In questo scenario, è chiaro che o Cgil Cisl Uil si ritrovano su una posizione unitaria o sono destinate all’irrilevanza. Il discorso è diverso per il sindacato di settore perché è presente nei luoghi di lavoro; ma quello confederale o recupera forza e credibilità o smarrirà completamente la sua funzione.
Il punto è però cosa significa unità: non c’è unità se non in una visione che si concreta in un percorso fatto insieme, in un’azione comune. Cgil Cisl Uil non solo devono recuperare e condividere un’idea di progetto a lungo termine che si traduca poi in un percorso di ricostruzione del Paese con al centro la persona, il lavoro e lo sviluppo dell’economia; ma determinante sarà soprattutto la capacità di far vivere un nuovo sentimento e un nuovo impegno, e di tenere insieme le persone nella mediazione.
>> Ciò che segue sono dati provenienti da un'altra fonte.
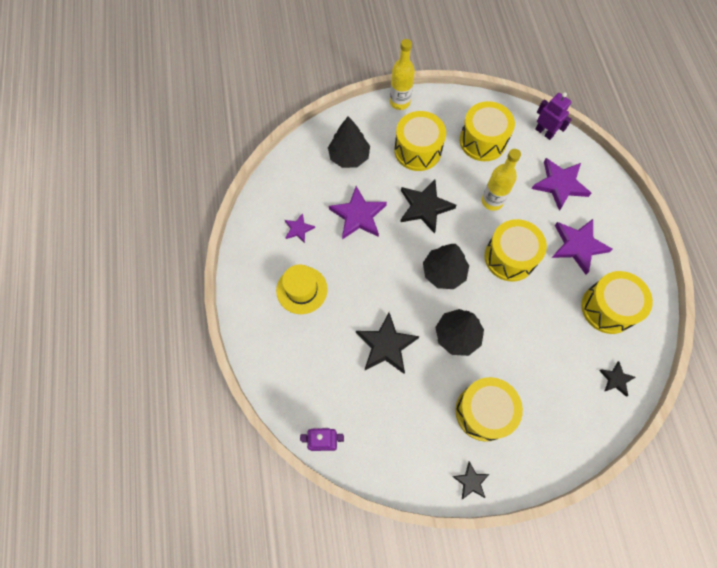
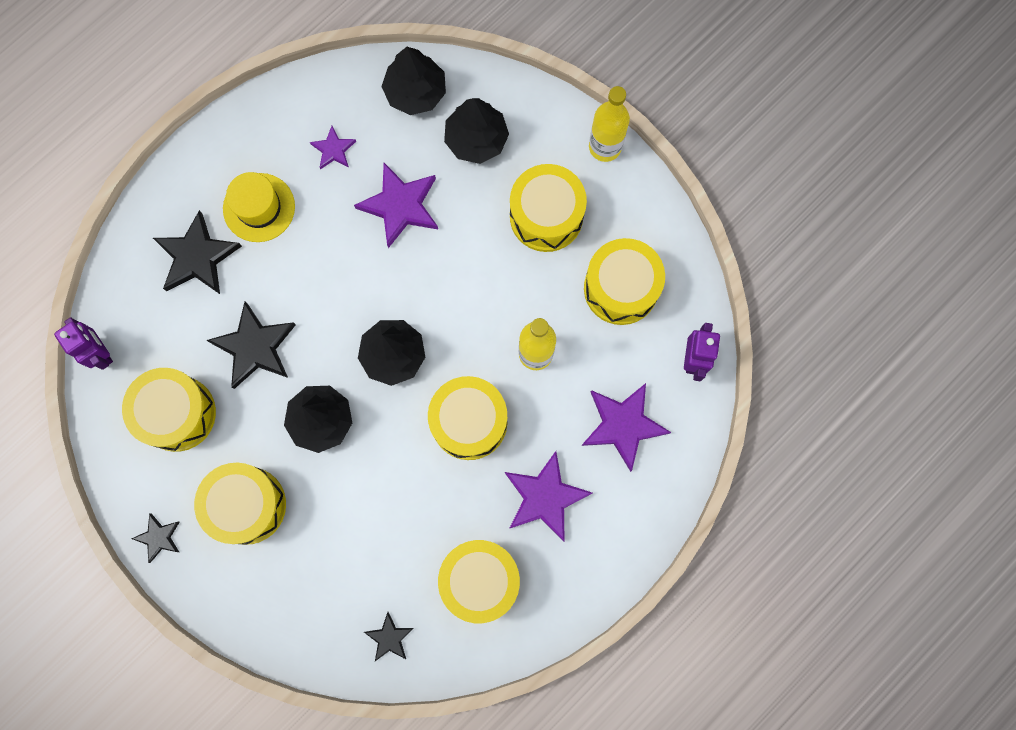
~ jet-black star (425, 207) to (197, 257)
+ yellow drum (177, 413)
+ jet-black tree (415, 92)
In altri termini, ciò che farà la differenza sarà la capacità di organizzarsi. E, in questo, sono sempre i più alti dirigenti ad essere decisivi.
Landini ha detto, e lo ha ribadito domenica nella trasmissione di RaiTre: “in vita mia non mi sono mai candidato a nulla perché sono della scuola che tutti siamo al servizio dell’organizzazione”. Sono parole importanti di chi ha a cuore l’organizzazione prima della sua persona e che ci auguriamo Landini possa ribadire se non dovesse essere lui il Segretario generale eletto a Bari, visto che si va verso una seconda candidatura (di Vincenzo Colla, ndr). Perché di Landini, grande sindacalista, ci sarà sicuramente bisogno ancora. Ma, soprattutto, di una Cgil unita, indispensabile per quell’unità di cui Landini oggi è promotore.